Hospitalization in patients with CP could be due to AP flares, pain, maldigestion, and local complications. More than 90% of patients are hospitalized on at least one occasion in their lifetime for pain related to CP (69). In several European studies, there has been a steady increase in the rates of admission for CP. In a UK study that compared annual hospital admissions between 1960-1965 and 1980-1984, the hospitalization admissions increased from 8.3 to 32 per million population (50). In another study, the incident hospitalization rate increased from 4.3/100,000 in 1988 to 8.6/100,000 in 2000 (101). This trend has also been seen in two studies from the Netherlands (from 5.2/100,000 in 1992 to 8.5/100,000 in 2004) (95) and Finland (10.4/100,000 in 1977 to 13.4/100,000 in 1989) (48). In contrast, 2 US population studies (study periods 1988-2004 and 1996-2005) found hospital admissions for CP to be stable over time (8 per 100,000) (114, 116). Hospital admissions are disproportionately higher in blacks, alcoholics, and in those with constant pain (69, 114). The median length of stay ranges from 4 to 6 days, and is not different between alcoholic and non-alcoholic pancreatitis (51, 114).

CP patients often undergo interventions, mainly for treatment of pain or local complications -- this used to be surgery (resection or drainage procedures) previously (4, 57), but endoscopic therapy, if feasible, is now being performed more frequently (14, 26). There is paucity of population level data on the use of endoscopic therapy for CP. A recent study found the trends for pancreatic surgeries performed for CP to be stable in the US population from 1998-2011 (23). In this study, the number of drainage operations decreased significantly, which likely is a reflection of more frequent use of endoscopic drainage. In the NAPS2 cohort, up to 61% of CP patients underwent at least one pancreatic endoscopic intervention (38). This high rate is likely an overestimation due to referral bias.
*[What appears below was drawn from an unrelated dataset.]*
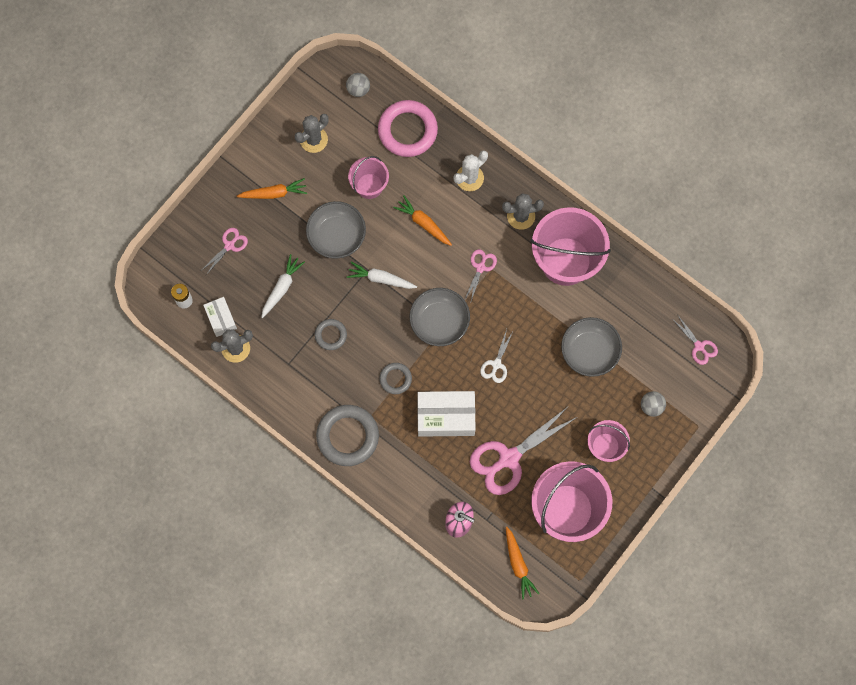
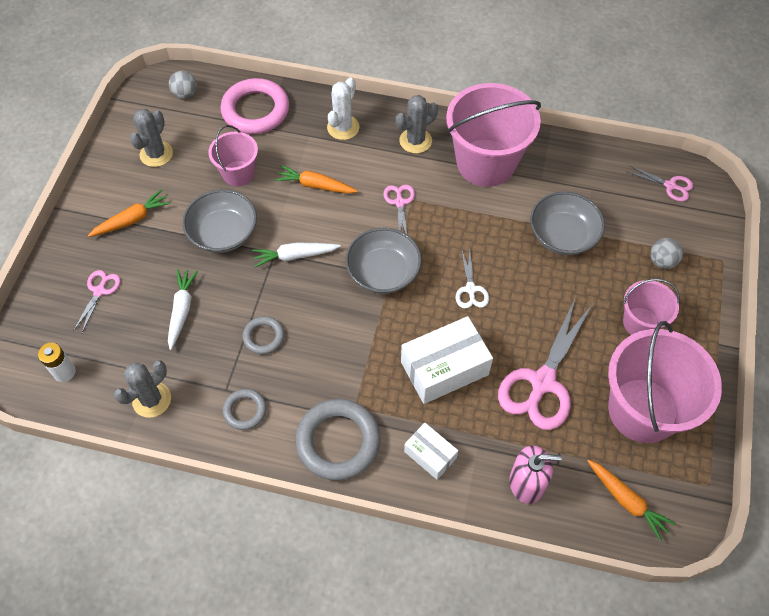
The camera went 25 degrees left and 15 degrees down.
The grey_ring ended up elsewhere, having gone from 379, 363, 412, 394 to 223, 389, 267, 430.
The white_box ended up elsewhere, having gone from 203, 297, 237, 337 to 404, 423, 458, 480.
There is limited data on the direct and indirect costs related to the management of CP. Direct costs include the value of services used in treatment and care of CP. Indirect costs are related to the personal or family economic loss secondary to the illness. The estimated direct annual cost related to CP in the US is approximately $638 million (35). Based on prescription data, the cost related to AP and CP was $88 million, of which the cost of pancreatic enzymes was $75 million and for narcotics and anti-emetics of approximately $13 million (30). In a recent study from the UK, the estimated direct annual cost was $460 million.(42) The annual cost of hospital admissions and diabetes treatment was $90 million and $145 million respectively (42). The costs related to interventions are unknown.

Regarding indirect costs, more than a third of CP patients are unemployed, more than a quarter are on disability benefit, and the majority report missing significant time from work due to their illness (36, 69). Loss of productivity among CP patients is comparable to other chronic diseases, such as Crohn’s disease, chronic obstructive pulmonary disease, and urologic dysfunction (36).

10. Future directions

Studies in the past few decades have informed different aspects of the epidemiology of CP. However, much of these data are limited to Europe, North America, and some parts of Asia. Future studies should focus on population distributions of CP in other parts of the world, the impact of imaging studies, environmental and other factors on disease estimates and trends between and within populations, determinants of healthcare utilization and health care cost from CP.